Commentary Magazine


The Heavens and the Earth, by Walter McDougall

Technology & the Technocrats

The Heavens and the Earth: A Political History of the Space Age.
by Walter Mcdougall.
Basic Books. 576 pp. $25.95.

The Reagan administration has announced that during the next five years it will conduct research into the technology of anti-missile weapons. During that time, it will strictly refrain from developing such weapons. If the researchers' standards are met, another five-to-seven-year period will be devoted to “development.” Only after the full cycle of research, development, testing, and evaluation is completed will the U.S. decide the fundamental question of whether or not we intend to protect ourselves against ballistic missiles.

This approach to things, which has become the rule in the U.S. government, was once summed up by Colin Gray as follows: “What we want to do in space is affected greatly by our judgments as to what is technologically possible.” In real life, however, things work the other way around. What we find technically feasible in space, or anywhere else, depends for the most part on what we choose to do. The willing make molehills out of mountains, or find ways around them; the unwilling do the opposite.

Walter McDougall's “political history” shows how the missiles and satellites that the U.S. and the Soviet Union possess today are less an expression of how far each country has been able to push the state of the art than of the priorities set by those whom each system has placed in positions of responsibility. Technology, McDougall's evidence demonstrates, is subordinate to political choice, which can hold it back or call it forth. This book, true to its title as a political history, chronicles the struggles over the choices made on each side; it is important to understand the debates of a generation ago because today's debates cover nearly the same ground, although with arguments not nearly so thoughtful.

Before we examine the substance of McDougall's history, however, we should glance at the thesis with which he sews it together. The government, McDougall argues, must assume responsibility for technical and scientific progress if there are to be spectacular achievements and even if there is to be a national defense. But this assumption of responsibility carries a cost in terms of freedom which we may not wish to pay. Thus, in the period before World War II, German and Soviet rocketry, patronized by totalitarian regimes, outshone Robert God-dard's private brilliance in the New Mexico desert. Then the war and its aftermath led the U.S. to begin force-feeding scientific progress, but with deep and, in McDougall's view justifiable, misgivings. With evident sympathy he recounts President Eisenhower's dogged, foredoomed effort to restrain the federal government's involvement in scientific-technical matters even as the cold war, and the prospect of space flight, caused that involvement to burgeon.

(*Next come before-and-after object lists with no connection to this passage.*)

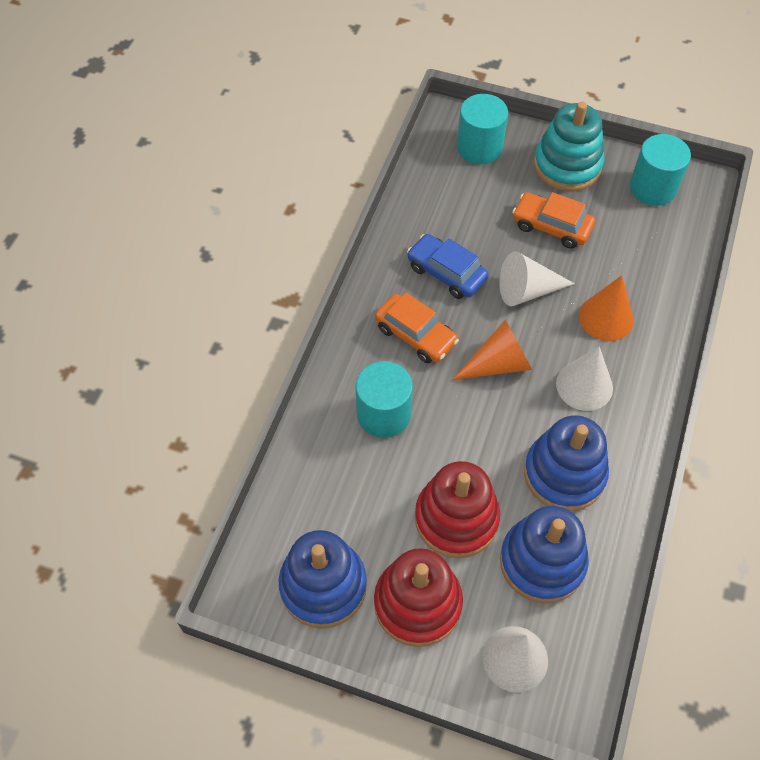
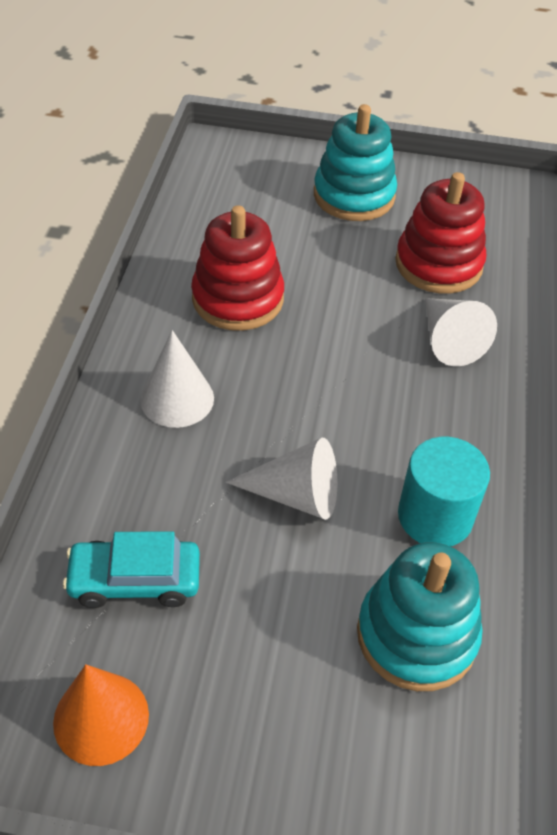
blue car: 1 -> 0
blue stacking toy: 3 -> 0
orange car: 2 -> 0
orange cone: 2 -> 1
turquoise car: 0 -> 1
turquoise cylinder: 3 -> 1
turquoise stacking toy: 1 -> 2

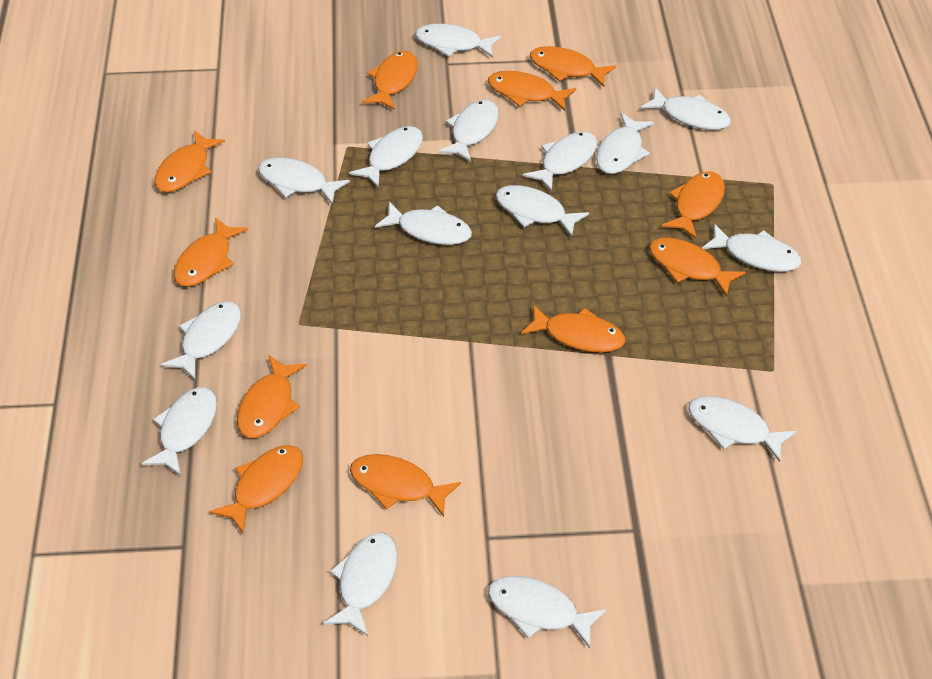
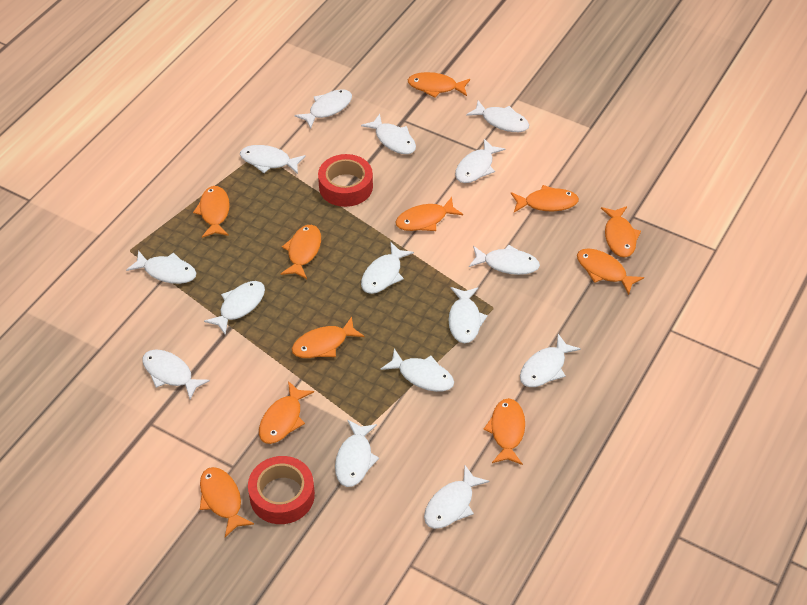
red tape: 0 -> 2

In the aftermath of Sputnik, we as a society agreed to mobilize vast resources behind the space program and, therefore, to increase the size and intrusiveness of the U.S. government in more areas than one. As McDougall writes, “Some pundits exaggerated the dangers of the Soviet satellite . . . in order to marshal support for their own agendas.” The jump in federal spending for welfare, for example, was justified in order to develop the nation's “human resources.” Once this became a legitimate federal goal, it could be pursued in ways wholly unrelated to space. Thus, when Congress passed the National Defense Education Act to help bright students become engineers, linguists, and so forth, it added money for students not going to college. “All that was needed,” McDougall notes, “was a political synthesis of the cold-war posture and the progressive social posture and leaders willing and able to sell the synthesis. . ..” Quite so.

But where does this argument take us? Although his book abounds with hints that “technocracy” leads inexorably to Soviet sharagas and Nazi slave-labor camps, McDougall does not come out and say explicitly that a liberal society competing for high-tech weapons with a totalitarian regime is condemned to become like it. Nor does he discuss the possible ways in which free societies can minimize the chances of becoming more like their totalitarian enemies even as they “force-feed” the technology they need for their defense. Instead, and no doubt fortunately for the reader, he fully occupies himself with an excellent account of the fascinating events that have brought us to our current pass.

In the light of McDougall's account one can see why the Soviet Union has become the only country in the world that possesses missiles with the combination of power and accuracy to destroy enemy missiles in their silos, and why a variety of anti-missile devices are now coming off Soviet production lines while the U.S. has formally put off for another decade any decision about producing such devices. The reason is that on balance, and with the exception of the moon program, any shortcomings Soviet engineers possess in these fields have been more than offset by the superior ability of Soviet leaders to focus technical innovation.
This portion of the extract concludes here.